Passive Transport

Passive Transport

Passive transport is the cellular process of moving molecules and other substances across membranes.

Passive transport differs from active transport in that it does not involve any chemical energy. Rather, passive transport relies on the innate permeability of the cell membrane and its component proteins and lipids.

There are four main types of passive transport:

Passive Transport Video

Diffusion

Diffusion is the overall movement of material from an area of higher concentration to an area of lower concentration.

The difference in concentration between the two areas is called the concentration gradient; diffusion tends to continue until the concentration gradient is gone.

Once this happens, material still tends to move between the areas but with no net gain for one side or the other.

In the human body, waste products are removed from the bloodstream in the kidneys via dialysis, an example of diffusion. (Learn more about Diffusion Through A Membrane.)

Facilitated Diffusion

Facilitated diffusion is the carrier-mediated transport of large molecules through the cell membrane using transport proteins embedded within the cell membrane.These molecules would otherwise not be able to breach the cell membrane, but the transport proteins effectively “transport” them through.

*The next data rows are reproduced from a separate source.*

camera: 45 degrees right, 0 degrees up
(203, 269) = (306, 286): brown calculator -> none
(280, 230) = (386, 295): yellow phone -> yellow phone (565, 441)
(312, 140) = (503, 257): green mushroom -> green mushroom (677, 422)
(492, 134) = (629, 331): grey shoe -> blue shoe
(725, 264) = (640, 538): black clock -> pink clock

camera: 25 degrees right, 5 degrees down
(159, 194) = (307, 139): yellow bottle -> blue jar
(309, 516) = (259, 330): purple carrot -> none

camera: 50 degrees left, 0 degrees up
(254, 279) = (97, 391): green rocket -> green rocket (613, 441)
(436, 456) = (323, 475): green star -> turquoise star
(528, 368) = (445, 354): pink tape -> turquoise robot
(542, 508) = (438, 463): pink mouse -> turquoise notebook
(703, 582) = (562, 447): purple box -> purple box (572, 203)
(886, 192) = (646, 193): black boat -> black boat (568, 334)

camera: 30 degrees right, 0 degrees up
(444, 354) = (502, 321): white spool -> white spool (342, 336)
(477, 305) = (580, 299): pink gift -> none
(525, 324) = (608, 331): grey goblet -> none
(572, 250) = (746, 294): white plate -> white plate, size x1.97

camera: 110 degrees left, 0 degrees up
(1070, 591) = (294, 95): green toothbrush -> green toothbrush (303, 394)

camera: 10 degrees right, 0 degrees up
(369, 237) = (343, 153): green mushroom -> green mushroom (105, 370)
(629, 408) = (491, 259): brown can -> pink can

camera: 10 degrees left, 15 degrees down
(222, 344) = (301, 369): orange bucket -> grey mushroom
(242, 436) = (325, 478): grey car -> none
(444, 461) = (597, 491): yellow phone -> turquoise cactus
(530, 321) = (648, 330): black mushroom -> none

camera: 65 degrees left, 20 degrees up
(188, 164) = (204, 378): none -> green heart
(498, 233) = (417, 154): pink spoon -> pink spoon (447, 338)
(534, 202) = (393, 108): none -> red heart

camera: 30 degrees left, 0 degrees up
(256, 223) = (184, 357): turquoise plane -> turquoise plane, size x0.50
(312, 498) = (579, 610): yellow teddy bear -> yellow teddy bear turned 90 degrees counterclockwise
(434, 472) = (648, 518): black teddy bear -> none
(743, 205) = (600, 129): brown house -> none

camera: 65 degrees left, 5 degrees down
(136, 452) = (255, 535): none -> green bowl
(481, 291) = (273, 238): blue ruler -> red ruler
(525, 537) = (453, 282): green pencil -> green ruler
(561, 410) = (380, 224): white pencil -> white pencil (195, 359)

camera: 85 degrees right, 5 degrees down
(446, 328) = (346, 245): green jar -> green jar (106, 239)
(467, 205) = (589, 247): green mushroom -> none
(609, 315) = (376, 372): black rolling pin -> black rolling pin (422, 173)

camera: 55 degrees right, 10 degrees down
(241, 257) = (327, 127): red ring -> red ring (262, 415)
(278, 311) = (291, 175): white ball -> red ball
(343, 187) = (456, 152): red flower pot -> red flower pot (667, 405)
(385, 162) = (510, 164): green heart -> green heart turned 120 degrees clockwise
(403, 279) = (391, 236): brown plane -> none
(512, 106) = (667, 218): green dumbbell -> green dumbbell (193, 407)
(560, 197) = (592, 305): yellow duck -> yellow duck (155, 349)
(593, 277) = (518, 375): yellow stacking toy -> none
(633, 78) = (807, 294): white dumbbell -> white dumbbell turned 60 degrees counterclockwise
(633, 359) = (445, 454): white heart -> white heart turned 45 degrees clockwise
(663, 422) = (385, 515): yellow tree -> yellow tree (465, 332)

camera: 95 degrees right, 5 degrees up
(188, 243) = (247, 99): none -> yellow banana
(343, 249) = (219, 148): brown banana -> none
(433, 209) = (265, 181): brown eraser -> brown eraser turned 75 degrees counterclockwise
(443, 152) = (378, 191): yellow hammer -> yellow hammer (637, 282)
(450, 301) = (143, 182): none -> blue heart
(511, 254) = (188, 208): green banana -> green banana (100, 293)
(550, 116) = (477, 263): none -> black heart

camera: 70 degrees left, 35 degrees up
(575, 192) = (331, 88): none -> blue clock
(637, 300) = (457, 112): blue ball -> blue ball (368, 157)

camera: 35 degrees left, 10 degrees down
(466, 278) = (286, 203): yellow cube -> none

This process is still diffusion, however, so the concept of the molecules moving from a higher concentration (outside the cell) to a lower concentration (inside the cell) without utilizing any chemical energy still applies.

The exchange of oxygen and carbon dioxide in the alveoli of the lungs is an example of facilitated diffusion. (Learn more about Membrane Proteins.)

Osmosis

In biological terms, osmosis is the diffusion of water though a membrane to a region with a lower concentration of water. (Learn more about Osmosis in a Plant Cell and Osmosis in an Animal Cell.)

Filtration

Filtration is the movement of solute molecules and water across a membrane by normal cardiovascular pressure. The size of the membrane pores dictate the molecules that may pass.

Some functions of the liver and kidneys are based upon filtration.